Guai ad utilizzare le immagini ed i racconti di una tragedia, al solo scopo di alimentare il dibattito politico. Il nostro però è il Paese che non impara mai, né da sé stesso né dai propri errori, per questo sento il dovere di affrontare l’argomento. Di parlare di ciò che è successo la scorsa settimana in Italia. Di come il maltempo abbia spazzato via vite e sconvolto paesaggi.
La lezione impartitaci ha nei numeri il bilancio di una strage.
Per questo motivo abbiamo il dovere di impararla per bene, questa volta. Le macro questioni da affrontare, con tutte le loro declinazioni e sfaccettature, sono essenzialmente due: dissesto idrogeologico e cambiamento climatico.

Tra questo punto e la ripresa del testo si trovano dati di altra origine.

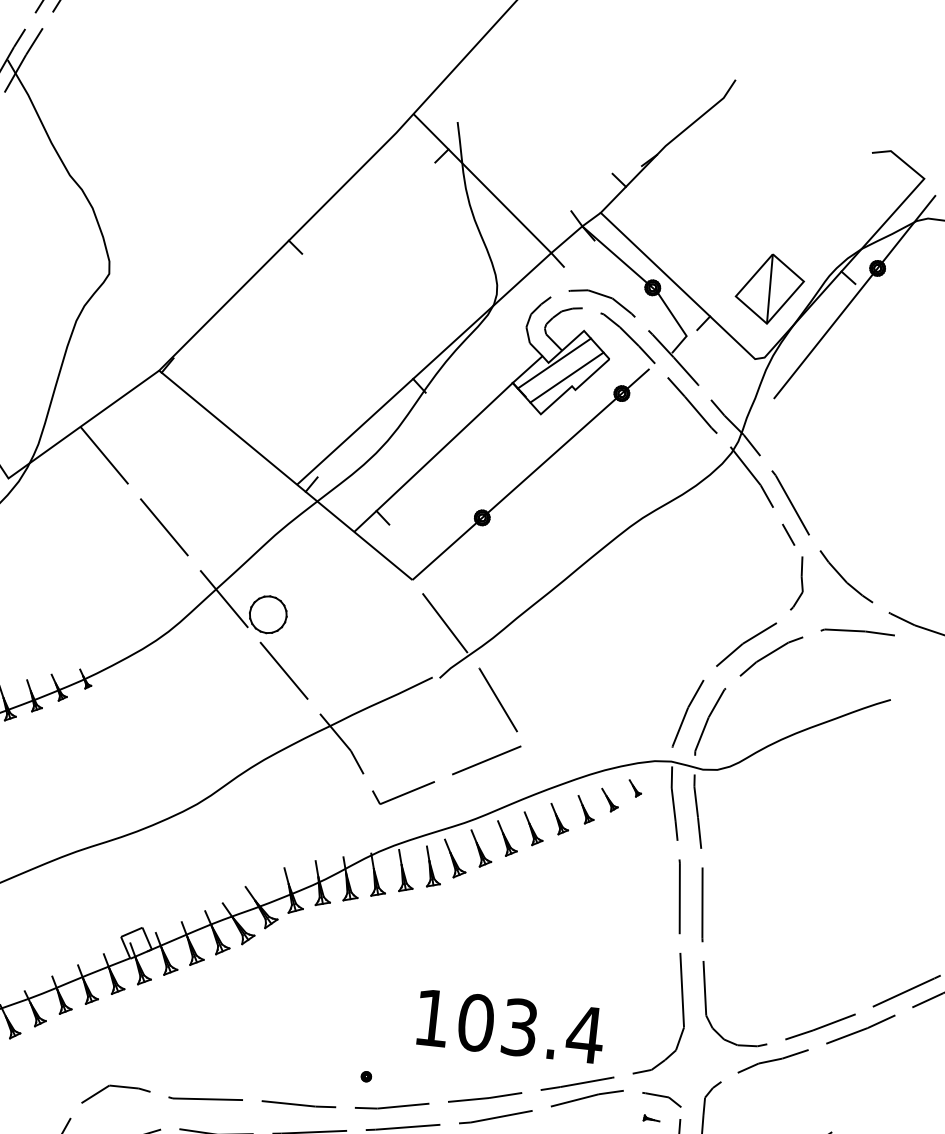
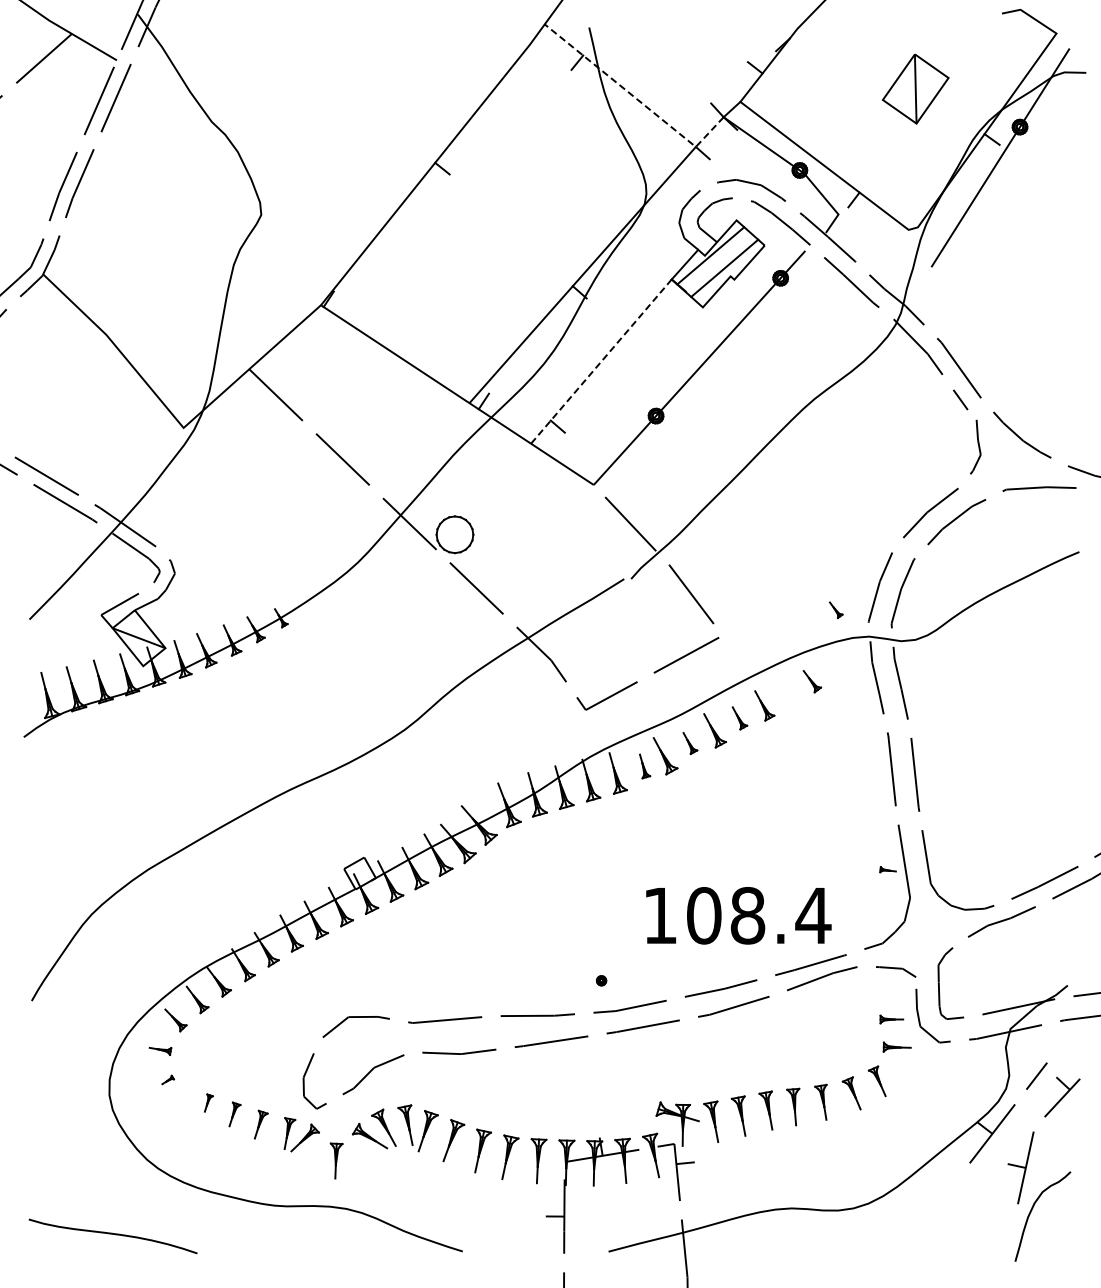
line: (497, 198) -> (636, 98), solid -> dashed
part: (769, 288) -> (915, 88), moved
line: (433, 457) -> (601, 361), solid -> dashed
part: (634, 788) -> (835, 610), moved
part: (585, 809) -> (789, 693), removed
part: (532, 829) -> (739, 718), size x0.7
part: (481, 849) -> (690, 743), size x0.6
part: (432, 867) -> (644, 766), size x0.6
text: (519, 1027) -> (747, 915), 103.4 -> 108.4
part: (651, 1118) -> (887, 869), moved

In Italia il 91% dei Comuni, secondo i dati ISPRA (Istituto Superiore per la Protezione e la Ricerca Ambientale), è a rischio dissesto idrogeologico. Capire chi deve fare qualcosa è una missione spesso resa impossibile dal continuo e fastidioso rimpallo di responsabilità fra enti, nonché da una groviglio di norme e burocrazia incapace di rispondere ad alcuna esigenza. Oggi il presidente del Consiglio nazionale dei geologi, dalle pagine de “La Stampa” invocava una sorta di piano Marshall per il dissesto idrogeologico. Il ministro dell’Ambiente Sergio Costa ha recentemente avviato un Piano di manutenzione sul rischio idrogeologico: subito disponibili 50 milioni di euro dalle casse del Ministero dell’Ambiente, per interventi di rimboscamento, recupero naturalistico e manutenzioni opere idrauliche e forestali. Il Piano manutenzione 2018 rientra in una programmazione più ampia che prevederà ulteriori e ingenti risorse da investire nel prossimo triennio, quasi un miliardo di euro, fino ad una spesa complessiva di oltre 6 miliardi di euro in 9 anni. Misure concrete che segnano una decisa rottura con un passato fatto di disinteresse e incuria. Il precedente ministro dell’Ambiente, quello del governo degli annunci, aveva promesso miliardi, salvo poi limitarsi a stanziare qualche milione qua e là (per approfondire leggi qua).
La questione però non riguarda solo chi ci governa. Spesso siamo noi a metterci in pericolo da soli. Conosciamo bene i rischi, anche se c’è chi si ostina a negarli, ma non interveniamo, anzi. In Calabria ad esempio la Regione, tramite un decreto del 2017, ha impedito di abbattere immobili abusivi. Questo perché un sindaco che abbatte le case è molto meno popolare di uno che le costruisce (poco importa se magari lo fa vicino al fiume) così come è impopolare un sindaco che chiude le scuole, blocca il transito dei veicoli su un ponte o sotto ad un sottopasso.
L’ultimo aspetto riguarda l’impreparazione. Difficilmente, quasi mai, un ente insegna come comportarsi per affrontare situazioni come una violenta e prolungata precipitazione. Sappiamo cosa fare in caso di incendio, ma se piove continuiamo a prendere la macchina o a imboccare sottopassi.
Il secondo macro tema riguarda gli effetti del cambiamento climatico.
Effetti a noi molto più vicini di quanto pensiamo o di quanto possa pensare chi ancora si ostina a sostenere si tratti di un’invenzione. Gli eventi della scorsa settimana, dalle onde anomale che hanno invaso i porti della Liguria, ai fiumi che hanno portato via famiglie in Sicilia, passando per le foreste devastate di Veneto e Trentino, sono sì da considerarsi eventi estremi, ma non più eccezionali. Se falliremo, se non riusciremo a rispettare l’obiettivo del contenimento dell’incremento delle temperature su scala globale entro 1,5°, queste calamità diventeranno all’ordine del giorno, costringendoci ad affrontare conseguenze per le quali ancora non abbiamo una soluzione.
Manca un minuto a mezzanotte e in molti ancora rifiutano di affrontare il problema. Ridurre le emissioni di Co2 fino allo zero, incentivare l’utilizzo delle energie rinnovabili, investire nel trasporto pubblico, dare finalmente il via ad un ciclo produttivo a rifiuti zero. Queste sono le strade da percorrere, se vogliamo davvero evitare di vivere sulla nostra pelle, nonché dei nostri figli, il peso di conseguenze ormai note, ma che non siamo nemmeno in grado di immaginare. Per questo motivo prima di tutto occorre parlarne fra di noi, raggiungere una consapevolezza che ci permetta di formare quella coscienza collettiva attraverso la quale vincere quella che, a tutti gli effetti sarà la battaglia della nostra generazione.